Many diseases--rabies, Lyme, plague, and others--spread from animal hosts to humans. But not much attention is given to diseases that humans pass to animals. And it seems that animals living in the remotest parts of the world aren’t immune to human-borne infections. Bjorn Olsen, a physician specializing in infectious diseases, and microbiologist Sven Bergström, both of Umeå University in Sweden, have discovered a small outbreak of salmonella among the penguins of Bird Island in the South Atlantic.
The island is home to hundreds of thousands of penguins, albatrosses, and fur seals. Olsen and Bergström were there investigating the spread of Lyme-disease-bearing ticks among Antarctic seabirds. They collected fecal samples and tens of thousands of ticks from 35 gentoo penguins and about 60 small short-billed birds called macaroni penguins. The researchers then took their refrigerated samples back to Umeå and analyzed them. Although they haven’t yet found any evidence of Lyme from the ticks, they did find signs of salmonella infection in the feces.
Salmonella enteritidis, a bacterium that lives mainly in chicken oviducts, often infects humans who eat undercooked eggs.
Only one of the fecal samples--from a gentoo--was infected with S. enteritidis. But as Olsen points out, it is quite probable that the bacteria were present in other samples but died during the two-week journey back to Sweden.

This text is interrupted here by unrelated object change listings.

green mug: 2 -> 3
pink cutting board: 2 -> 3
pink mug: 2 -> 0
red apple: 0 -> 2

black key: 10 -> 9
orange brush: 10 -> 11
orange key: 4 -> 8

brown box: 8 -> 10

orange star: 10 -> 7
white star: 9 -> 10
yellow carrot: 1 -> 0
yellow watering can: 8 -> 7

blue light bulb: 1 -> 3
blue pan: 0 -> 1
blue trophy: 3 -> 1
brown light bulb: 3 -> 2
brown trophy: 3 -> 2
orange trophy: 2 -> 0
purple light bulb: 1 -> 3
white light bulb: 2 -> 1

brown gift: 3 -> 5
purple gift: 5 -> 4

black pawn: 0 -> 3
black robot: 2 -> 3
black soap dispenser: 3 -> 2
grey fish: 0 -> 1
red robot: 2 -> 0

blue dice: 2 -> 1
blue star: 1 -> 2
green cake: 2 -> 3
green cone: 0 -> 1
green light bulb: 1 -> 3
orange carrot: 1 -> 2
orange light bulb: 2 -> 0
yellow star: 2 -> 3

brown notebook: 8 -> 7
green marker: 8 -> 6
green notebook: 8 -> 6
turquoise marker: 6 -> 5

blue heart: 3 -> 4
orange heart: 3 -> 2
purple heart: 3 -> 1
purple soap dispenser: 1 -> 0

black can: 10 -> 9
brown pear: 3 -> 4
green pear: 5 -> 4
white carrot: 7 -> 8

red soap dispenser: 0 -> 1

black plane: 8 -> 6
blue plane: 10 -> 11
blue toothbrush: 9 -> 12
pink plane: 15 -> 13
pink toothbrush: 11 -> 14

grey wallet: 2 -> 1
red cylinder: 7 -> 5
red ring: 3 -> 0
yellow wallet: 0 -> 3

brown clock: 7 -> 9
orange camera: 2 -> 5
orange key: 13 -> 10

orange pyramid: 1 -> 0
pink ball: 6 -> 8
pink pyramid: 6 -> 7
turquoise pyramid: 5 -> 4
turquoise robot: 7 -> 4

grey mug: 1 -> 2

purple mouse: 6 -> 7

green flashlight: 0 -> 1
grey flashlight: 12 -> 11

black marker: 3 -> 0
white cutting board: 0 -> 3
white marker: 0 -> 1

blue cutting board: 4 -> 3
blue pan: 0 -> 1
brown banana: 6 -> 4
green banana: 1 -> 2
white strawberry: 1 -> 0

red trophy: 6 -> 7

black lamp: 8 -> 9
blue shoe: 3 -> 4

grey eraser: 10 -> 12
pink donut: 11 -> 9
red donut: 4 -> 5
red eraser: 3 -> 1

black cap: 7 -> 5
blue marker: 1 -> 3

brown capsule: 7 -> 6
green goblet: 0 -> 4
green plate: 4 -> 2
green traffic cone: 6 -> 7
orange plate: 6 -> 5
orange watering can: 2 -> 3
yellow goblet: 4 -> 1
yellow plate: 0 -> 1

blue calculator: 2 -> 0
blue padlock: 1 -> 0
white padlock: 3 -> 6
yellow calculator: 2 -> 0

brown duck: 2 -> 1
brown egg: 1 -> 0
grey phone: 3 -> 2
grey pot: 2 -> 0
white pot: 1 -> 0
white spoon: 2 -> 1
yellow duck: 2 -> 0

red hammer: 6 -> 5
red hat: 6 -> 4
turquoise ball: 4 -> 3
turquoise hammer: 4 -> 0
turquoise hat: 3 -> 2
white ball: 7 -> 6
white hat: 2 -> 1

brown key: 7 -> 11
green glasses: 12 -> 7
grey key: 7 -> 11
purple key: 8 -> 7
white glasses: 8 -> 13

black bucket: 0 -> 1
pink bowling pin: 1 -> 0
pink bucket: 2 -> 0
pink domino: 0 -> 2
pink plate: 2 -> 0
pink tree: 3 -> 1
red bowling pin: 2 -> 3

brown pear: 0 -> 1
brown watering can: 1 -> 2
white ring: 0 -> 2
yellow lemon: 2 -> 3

The very rarity of the disease among the birds, says Olsen, indicates that S. enteritidis is not endemic to the penguins and was most likely introduced from outside--by humans. Genetic studies of the bacteria revealed a unique DNA pattern unmatched by salmonella samples isolated from Europe, North Africa, and South America. Thus the researchers are unsure as to the origin of the sub-Antarctic outbreak and the route by which it arrived. They suspect that sewage dumped from passing ships or scientists may be one source; alternatively, albatrosses that forage for waste- contaminated squid in the oceans surrounding South America may have brought S. enteritidis to Bird Island.
Either way, they say, it’s bad news for the penguins. There are strong similarities between a penguin colony and a poultry colony--they live very close to each other, so they are extremely vulnerable to any sort of pathogen that comes in, says Olsen. We don’t know exactly how the bacteria behave in penguins, but if the mode of action is similar to that in poultry, the bacteria can be latent for a very long time, then all of a sudden become infectious and pathogenic and kill the chicks.